Steve offered to give me the grand tour of the landscape, where the Corrigan Affair took place. I don’t really know what I expected, but I certainly didn’t expect what I saw: the entire landscape of Saint-Sylvestre and the landscape of the Corrigan Affair is gone, completely changed in the 155 years since Corrigan’s death. He was beaten on the county fair grounds; the site where he was beaten is completely non-descript today, just a corner of a farmer’s field. Corrigan’s homestead is covered with scrub and a random cross someone threw up sometime in the past century. Where the farm of Corrigan’s friend, Hugh Russell was once located there is nothing but high tension electrical wires, forest, and a dirt road passing by in front. There is no evidence of human habitation ever having stood there. Where the Protestants had their burial ground here in the backwoods of Saint-Sylvestre/Saint-Gilles, there is nothing left but a stone wall, though the grave yard has been carefully and lovingly restored by Steve’s organisation, Coirneal Cealteach.

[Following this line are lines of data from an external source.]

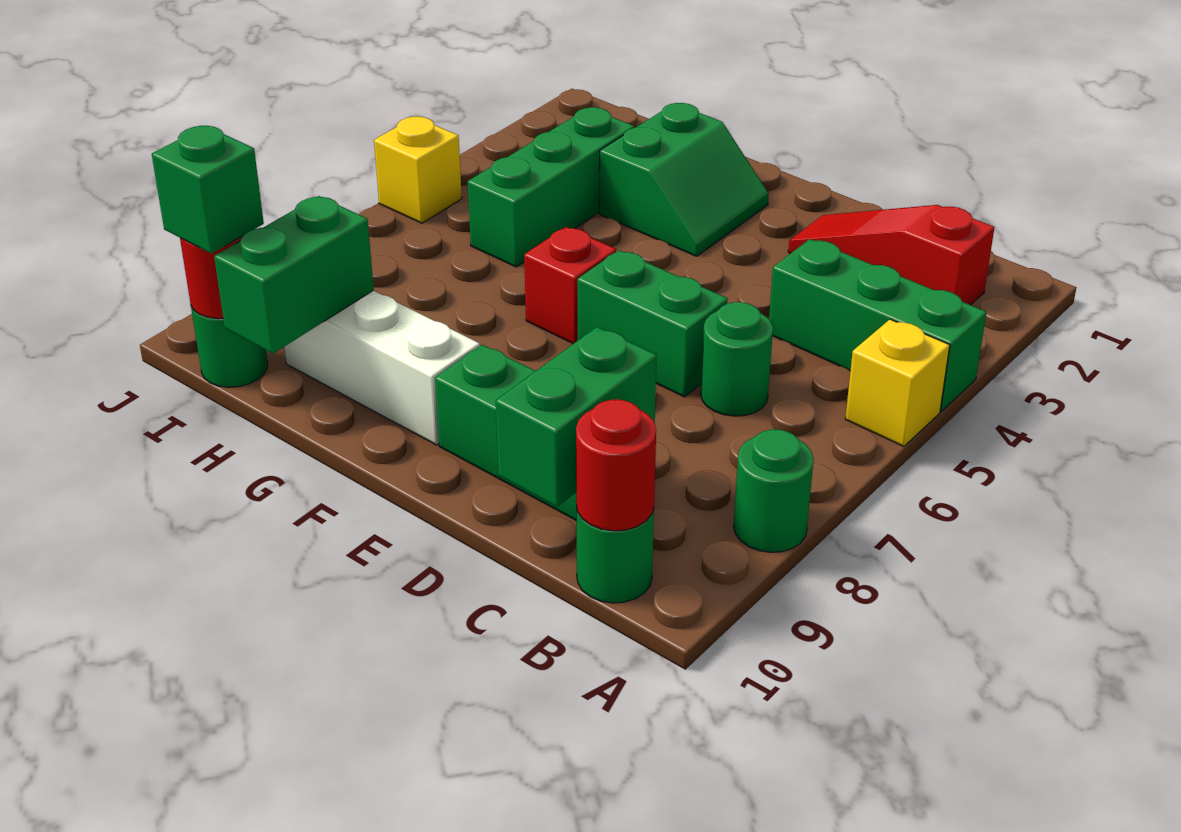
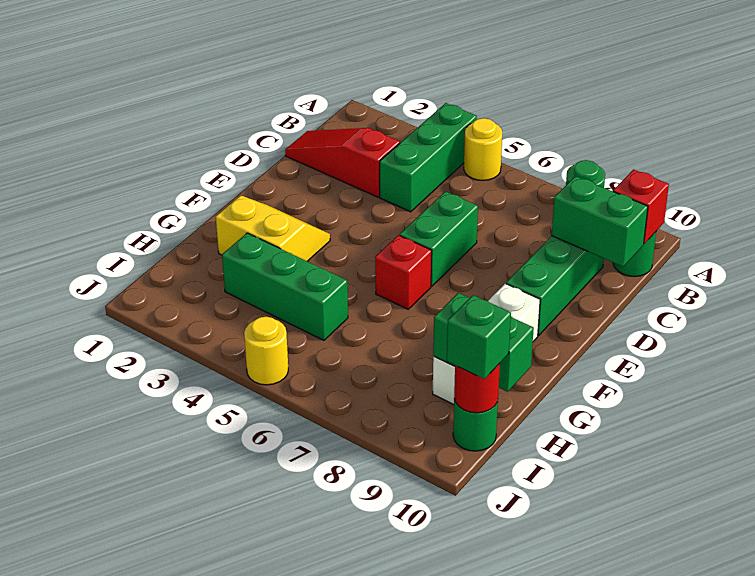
yellow brick A5 level 1 -> yellow round brick A5 level 1
red slope B2:D2 level 1 top B -> red slope C1:C3 level 1 top 3
red round brick B10 level 2 -> red brick B10 level 2
green round brick C6 level 1 -> none
green slope F2:G3 level 1 top G -> yellow slope F2:G3 level 1 top G
yellow brick J5 level 1 -> yellow round brick J5 level 1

In short, the rural landscape is just as dynamic of that of the city. In Saint-Sylvestre, the mostly Irish-Catholic farmers were settled on poor farming land in a harsh and unforgiving landscape; their descendants left. And in their stead, nature reclaimed its place. When I first began studying Griffintown a decade ago, Talking Heads’ song “Nothing But Flowers” kept creeping into my head as I pondered the ruins of the churches, the trees growing in vacant lots and the vegetation in the cracks of the concrete. But “Nothing But Flowers” applies just as much to Hawley or Saint-Sylvestre or countless other rural landscapes once settled by humans who have long since moved on.